少し前から大塚家具は変わっている(はず)。
社長が交代し、会員制を廃止。家具も桁がひとつ違うんじゃないかと思うような高級家具だけでなく、中価格帯の家具を強化。
庶民でも、な、なんとかなるんじゃないか。
追い詰められた私は、ついに電車に乗って大塚家具へと出向いた。
大塚家具に到着
店の入口から中の様子をうかがう。開放的な明るい店内にひとまずホッとする……のもつかの間。タブレットを片手にした店員さんが店内を歩き回っているのが目に入る。
あれが噂のつきっきり部隊か?!
ひとたび店に入ったら、何か買うまで出てこられないんじゃないか。不安が脳裏をよぎる。
だが、その店員の横を何食わぬ顔で通りすぎるオバサンの姿を発見!
年格好といい、庶民な感じといい、私と大して違わない。いや、化粧をしているだけ私のほうがマシかもしれない。

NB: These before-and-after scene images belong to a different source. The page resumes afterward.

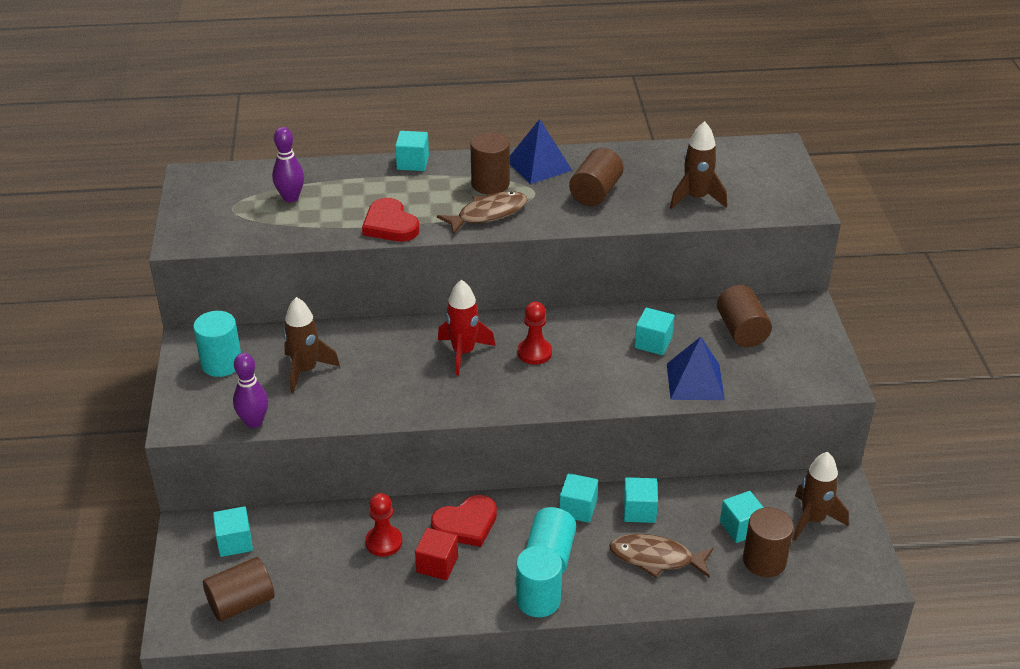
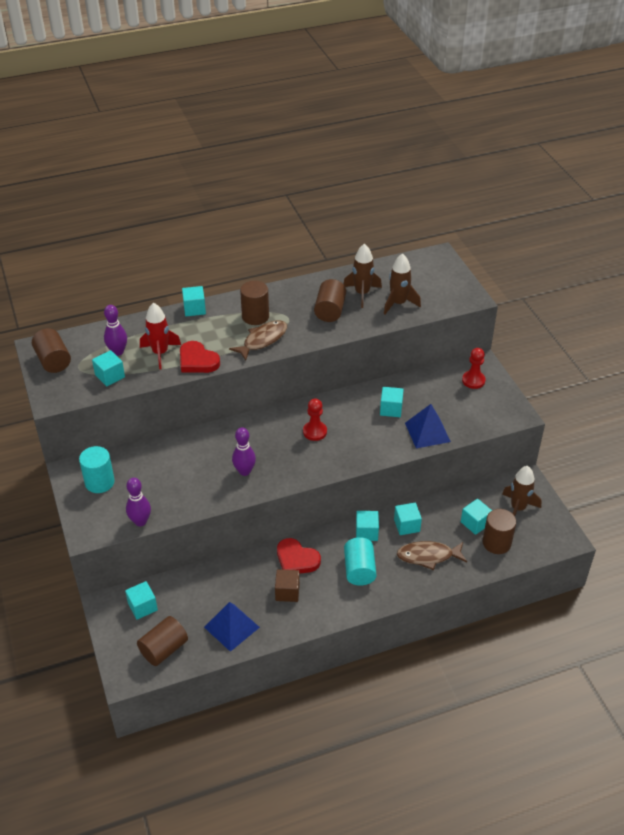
camera: 15 degrees left, 5 degrees up
(268, 225) = (110, 376): none -> turquoise cube
(306, 370) = (162, 475): brown rocket -> brown rocket (362, 293)
(384, 542) = (245, 584): red pawn -> red pawn (473, 380)
(418, 385) = (244, 471): none -> purple bowling pin
(437, 564) = (287, 592): red cube -> brown cube
(463, 352) = (266, 441): red rocket -> red rocket (160, 353)
(466, 524) = (296, 559): red heart -> red heart turned 75 degrees clockwise
(538, 600) = (362, 602): turquoise cylinder -> none
(539, 165) = (283, 296): blue pyramid -> blue pyramid (232, 627)
(741, 331) = (445, 389): brown cylinder -> brown cylinder (53, 361)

何を隠そうこの私、化粧があまり好きではない。近所のスーパーくらいならいつもすっぴんで出向いてしまう。友人にばったり出くわして、しまったと思うことは多々あるが、それでもやっぱりノーメイクの快適さはくせになる。
けれど、この日はしっかりと化粧をしていた。
化粧をしたからといって、美人になるとか、若返るとか、そんなことは一切ないのだが、敵地に乗り込むには化粧は欠かせない。あくまでもこっち側の気分の問題なのだが、化粧をすることによって防御力は確実にレベルアップする。
いざ店内へ
よしっ、大丈夫、何とかなる。
一歩足を足を踏み出す。
えいやっ、と店内に入る。
とりあえず、店員さんは寄って来ない。よしよし。さっそくソファの物色だ。
おぉ、最初の1脚から抜群の座り心地だ。値段もそこそこ。だけどダメだ、二人がけだ。
次のソファはすわった途端にゆったりと体を包み込んでくれる。大きさも申し分ない。だけど少し柔らかすぎるか。
お次は少し固めのソファ。悪くはないのだが、背もたれが少し低い。寝転ぶにはいいが、座ってテレビを見るにはちょっと辛いか。

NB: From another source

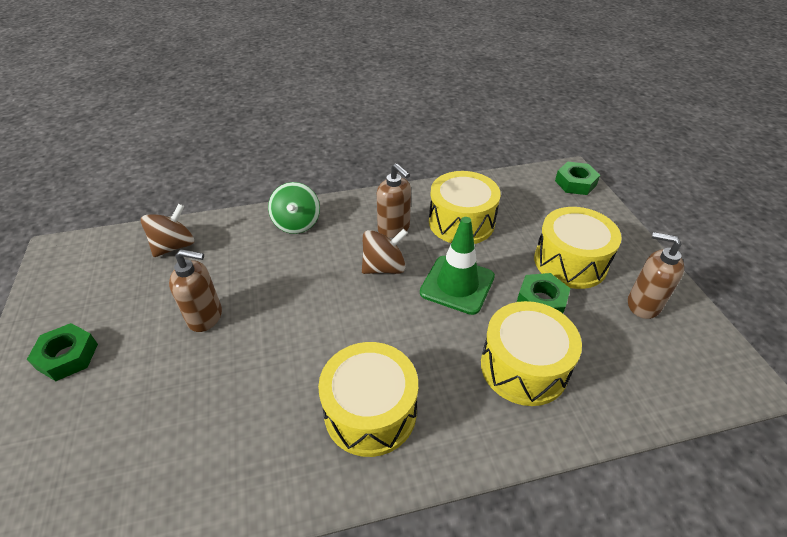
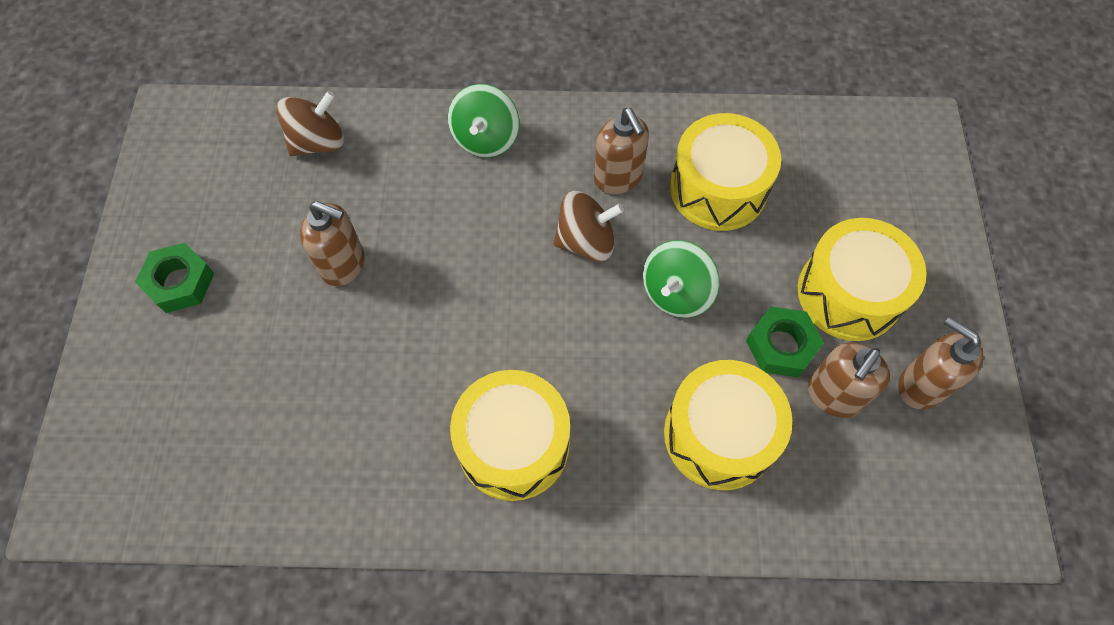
camera: 15 degrees right, 20 degrees up
(457, 284) = (676, 292): green traffic cone -> green spinning top
(575, 183) = (921, 152): green nut -> none
(590, 323) = (833, 395): none -> brown soap dispenser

そして次……へ行こうとした時に、店員さんがあらわれた。
あぁ、やっぱりそう来るのね。
ニトリの放置プレイにすっかり慣れていたものだから、声をかけられるとやはり戸惑う。
天使な店員さん登場
けれど、その店員の女性はすこぶる感じが良くて、強引なところがこれっぽっちもない。家電量販店の強引な接客のことを思えば、大塚家具の彼女なんて天使のようだ。
でも、油断してはいけない。ここは大塚家具だ。
高級をソファをすすめられるのは本意ではないし、相手にしてみたって、安物しか買わない客に貴重な時間を費やしたくはないだろう。
事前に大塚家具のサイトでソファのだいたいの値段をチェックしてあったので、まっさきにこちらの要望を伝えた。
ソファは3人がけ。布製。ネコがいてすぐにボロボロにされてしまうので高いソファはいらない。出せても10万円まで。
10万円と聞いて彼女の態度が変わるなら、それはそれで仕方ない。彼女とはそれまでの付き合いだったのだ。
けれど態度が変わるどころか、彼女はそこから更に熱心にソファ探しにつきあってくれた。
薦められたソファに座るたびに、そのソファの特徴、座り心地、良い点、悪い点などを丁寧に説明してくれる。知識量の豊富さに、驚きを通りこして尊敬の念すら覚えてしまう。
ひと通り座り終えたところで、もう一度気になるソファに座りなおしてみたくなった。けれど、ここからさらに彼女に(良い意味で)つきっきりになってもらうのは申し訳ない。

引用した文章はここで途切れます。